How would I look after her? How would I give her everything she needed? The day I brought her home from hospital I cried to the Toolman, “I’m so scared I’m going to hurt her”. She was and is the most precious thing in my life and it took some time to realise that I wouldn’t break her. And if I’m honest, it took some time for us to get to know each other; for me to accept that she was mine and that I could look after her. Hey, it’s a work in progress.

Everybody that saw her said things like, “Isn’t she lovely, oh you must be so proud” and at each I smiled and said yes. In reality I was thinking, “Really?”. I remember my mother saying to me at one stage, “Now you know how I feel about you” and I thought at the time, “Right…it’s like that is it?”. Women don’t talk about this.

So here is my advice. My word of warning perhaps. Yep, getting that baby either out of your vagina or your stomach is going to be hard. Like, really hard. I hope it’s beautiful but if we’re talking Greek tragedies, think Troy ok? But you’ll get over that bit, trust me.

Be prepared though ladies for bringing that bundle of joy home. Know that it’s ok for them to cry; that it is their way of communicating with you. Know that they won’t die of hunger; your obsession with producing milk is probably your instincts in overdrive. This isn’t the dark ages, there are options. But absolutely most of all, know that quite simply one day, it will all come together…

For me, a few months after I had given birth, I looked at my daughter and I wasn’t scared to be alone with her. I wasn’t scared of her.  I knew that she was mine; that I couldn’t break her and that most of all, I did deserve to be her mother. That day, Bella, my daughter, became my baby girl and I her mother. I looked in the mirror and realised it was me that knew she liked to be swaddled well after it was customary to swaddle a baby; that she liked her feet free so that she could “twizzle” them all day and best of all, that it was only me that could calm her down by singing “Ten Little Ducks”.

Quite simply, one day (and important to note, months after our meeting), I looked at her and the love that washed over me has never left. She waited patiently for her Mama and our love grew and grew and grew some more. And it keeps growing. And I keep loving her. I love her more than life itself. I am so thankful I was chosen to mother her.

Sometimes life is not what you expect it to be and it teaches you funny things. In a few years my adorable munchkin may be reading this and to her I say that one day, you might have a little girl or boy of your own and you might give birth and be smacked right down with love. Or you might not. You might have to wait. And give. And love anyway. And wait.
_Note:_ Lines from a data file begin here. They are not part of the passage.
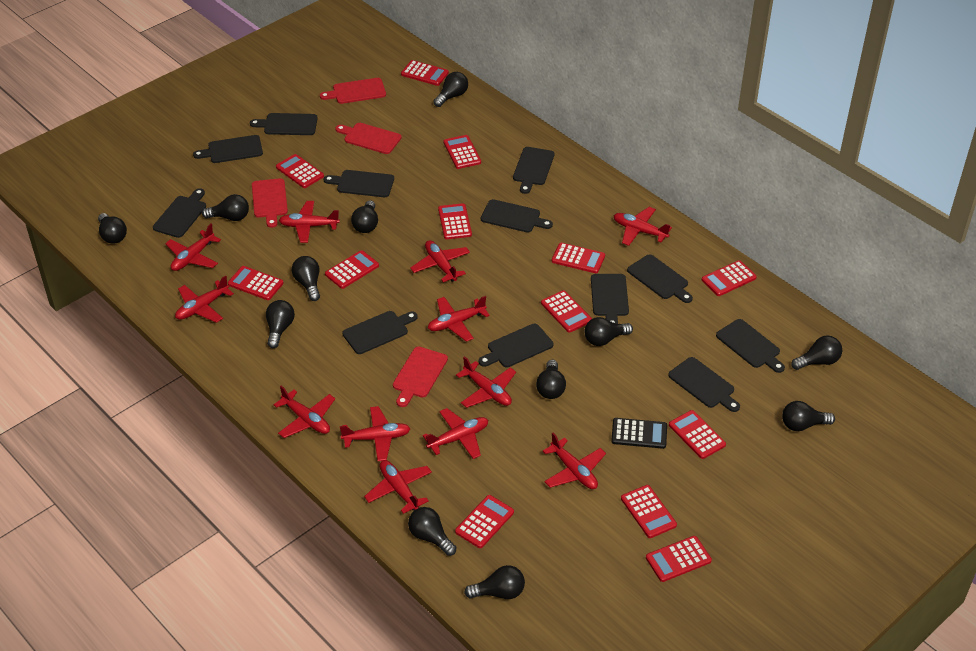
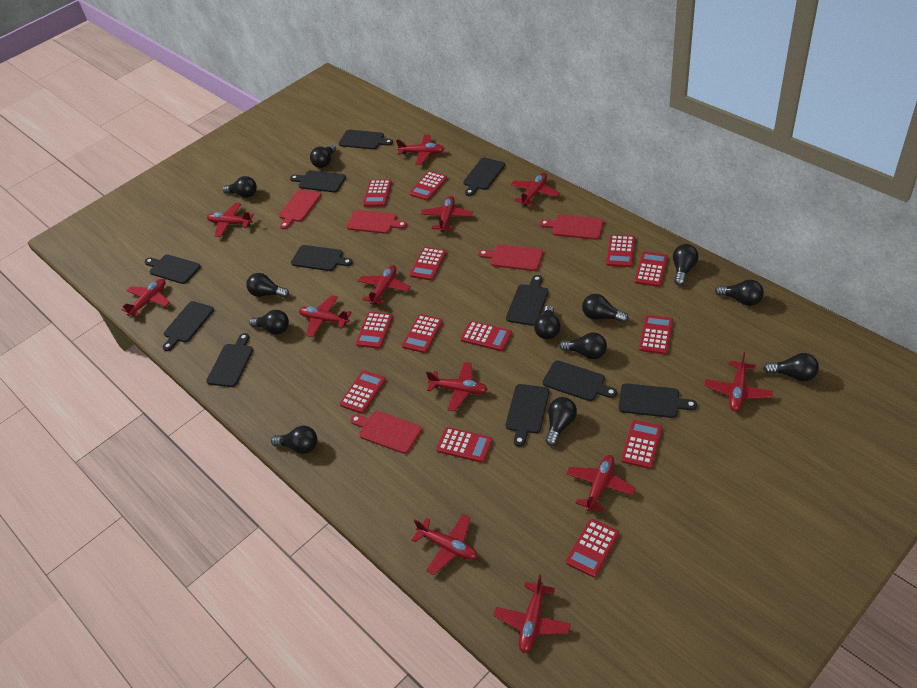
black calculator: 1 -> 0
black cutting board: 12 -> 11
red cutting board: 4 -> 5

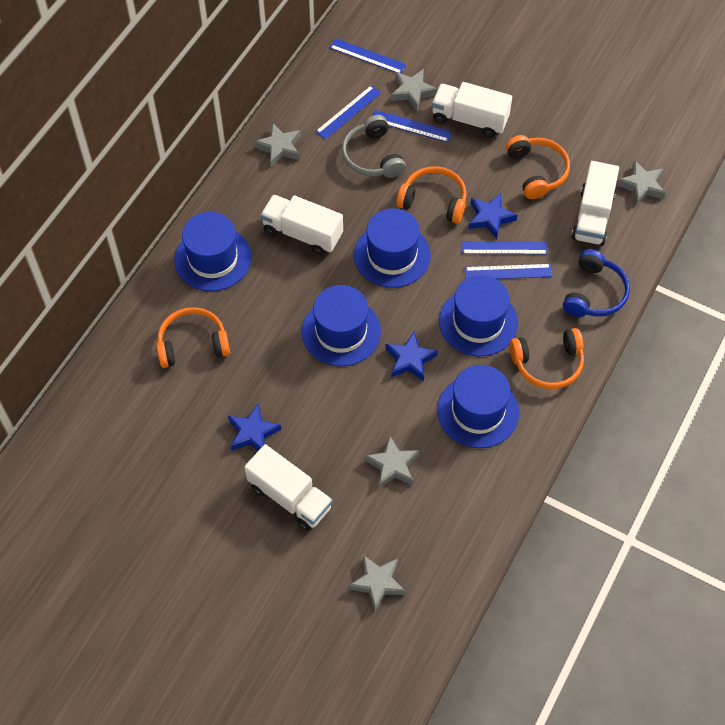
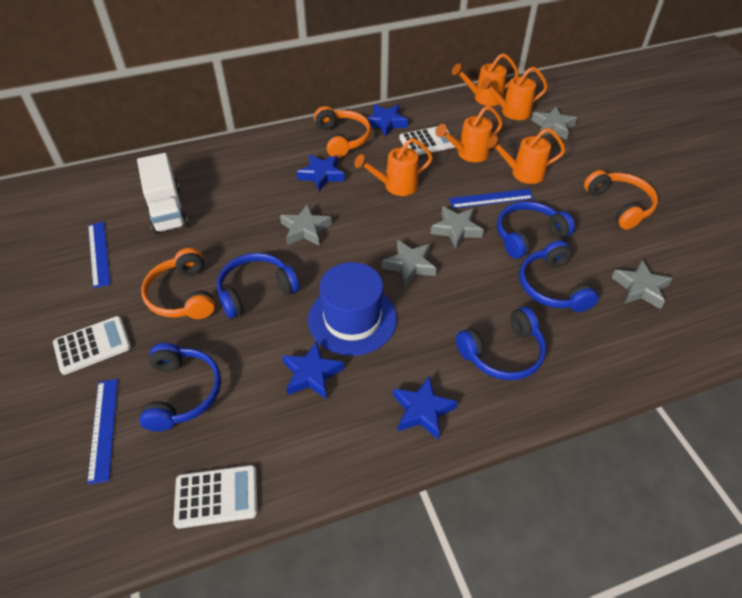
blue hat: 5 -> 1
blue headphones: 1 -> 5
blue ruler: 5 -> 3
blue star: 3 -> 4
grey headphones: 1 -> 0
orange headphones: 4 -> 3
orange watering can: 0 -> 5
white calculator: 0 -> 3
white truck: 4 -> 1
And hope. And when you aren’t expecting it, you’ll see that the love of a child is the sweetest love that seeps from your pores and never leaves. I hope I’m there for that.

Like all good love stories, that between a mother and her baby is a dance. It’s tears of frustration, it’s hysterical laughter. It’s blissful walks in the park and sad glances at scars left behind. It’s fear and responsibility. It’s teaching life lessons. It’s dancing a dance, knowing I don’t really know the steps yet.

Oh, what the hell…to be honest, most days it’s dishes and washing!